Q198       Lord Browne of Ladyton: Since the publication of your report, have you met with or been approached by, or do you plan to meet with, any Ministers to discuss this report? In particular, have you been contacted by the Treasury before today’s levelling-up Budget?

Professor Sir Michael Marmot: I have not been approached by any Ministers. I am perfectly happy to talk to Ministers, as I implied earlier. I would be perfectly happy to talk to the Prime Minister. I met the Prime Minister’s health adviser, at his invitation, before my report was published. He asked me to come and see him, which I did. He had wanted his equivalent at the Treasury to join the meeting, but his equivalent at the Treasury got sacked a few days before the meeting, for reasons that you will know about—because he was an adviser to the previous Chancellor—so I was going to meet a special adviser to the Treasury, but he lost his job.

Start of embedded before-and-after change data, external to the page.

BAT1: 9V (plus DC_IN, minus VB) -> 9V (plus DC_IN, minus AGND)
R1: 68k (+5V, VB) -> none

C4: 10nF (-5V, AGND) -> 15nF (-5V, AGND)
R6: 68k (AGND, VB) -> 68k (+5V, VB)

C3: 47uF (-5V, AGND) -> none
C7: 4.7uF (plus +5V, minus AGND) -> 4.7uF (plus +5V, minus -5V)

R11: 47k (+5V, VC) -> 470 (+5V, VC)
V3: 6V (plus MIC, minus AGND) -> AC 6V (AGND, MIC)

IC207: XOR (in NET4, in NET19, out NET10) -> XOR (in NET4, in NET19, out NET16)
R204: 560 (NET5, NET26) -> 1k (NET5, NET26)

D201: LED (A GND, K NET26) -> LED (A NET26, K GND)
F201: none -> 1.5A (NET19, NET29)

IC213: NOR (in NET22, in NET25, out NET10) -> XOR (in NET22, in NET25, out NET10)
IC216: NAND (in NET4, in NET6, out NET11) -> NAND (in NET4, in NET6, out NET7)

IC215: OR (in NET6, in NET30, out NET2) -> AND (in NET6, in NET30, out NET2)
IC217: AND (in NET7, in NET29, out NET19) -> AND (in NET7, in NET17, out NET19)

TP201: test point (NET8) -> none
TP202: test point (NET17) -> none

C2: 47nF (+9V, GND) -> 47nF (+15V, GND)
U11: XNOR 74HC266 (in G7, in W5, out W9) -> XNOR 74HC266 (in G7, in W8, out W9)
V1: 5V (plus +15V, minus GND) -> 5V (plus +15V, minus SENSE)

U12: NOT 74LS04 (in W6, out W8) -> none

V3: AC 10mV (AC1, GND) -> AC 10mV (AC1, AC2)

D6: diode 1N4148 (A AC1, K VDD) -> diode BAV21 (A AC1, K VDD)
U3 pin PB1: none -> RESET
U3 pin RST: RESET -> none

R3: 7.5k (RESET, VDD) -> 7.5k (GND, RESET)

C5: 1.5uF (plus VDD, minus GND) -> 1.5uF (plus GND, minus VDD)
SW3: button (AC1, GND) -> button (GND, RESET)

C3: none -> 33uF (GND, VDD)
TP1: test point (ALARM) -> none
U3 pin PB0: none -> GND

So no, no Minister has approached me since my report has been published, but I am perfectly open to talking to people in government. That is why we did it. We want the Government to take action.

Lord Browne of Ladyton: You will be aware that there are officials in the Treasury who have responsibility for health spending. You have not been in touch with any of them.

Professor Sir Michael Marmot: No. Just to repeat, usually when they talk about health spending they mean spending on the National Health Service. I am talking about spending on social conditions to improve health, which is not quite the same thing.

Lord Browne of Ladyton: I understand. I was only in the Treasury for a very short period, but it has people who focus on public health. It may not manifest very clearly in the way in which the money is spent, but it does have people who do that.

The Chair: What influence do you think the inequality commission has?

Professor Sir Michael Marmot: Do you mean the existing Equality and Human Rights Commission?

The Chair: Yes.

Professor Sir Michael Marmot: My understanding is that they do not gather data of the kind that fill my report. I told you that I was nervous about the big lack in our report of data on ethnic differences, and somebody who was in touch with us said, “It is okay, you did fine”, but any possibility of improving the data collection to represent ethnic differences—this relates to Lord Kakkar’s question—would be very welcome.

The Chair: Sir Michael, I have slightly overshot with time. I hope that does not mean you have to rush even more. Thank you very much indeed for coming and for a whole load of good information.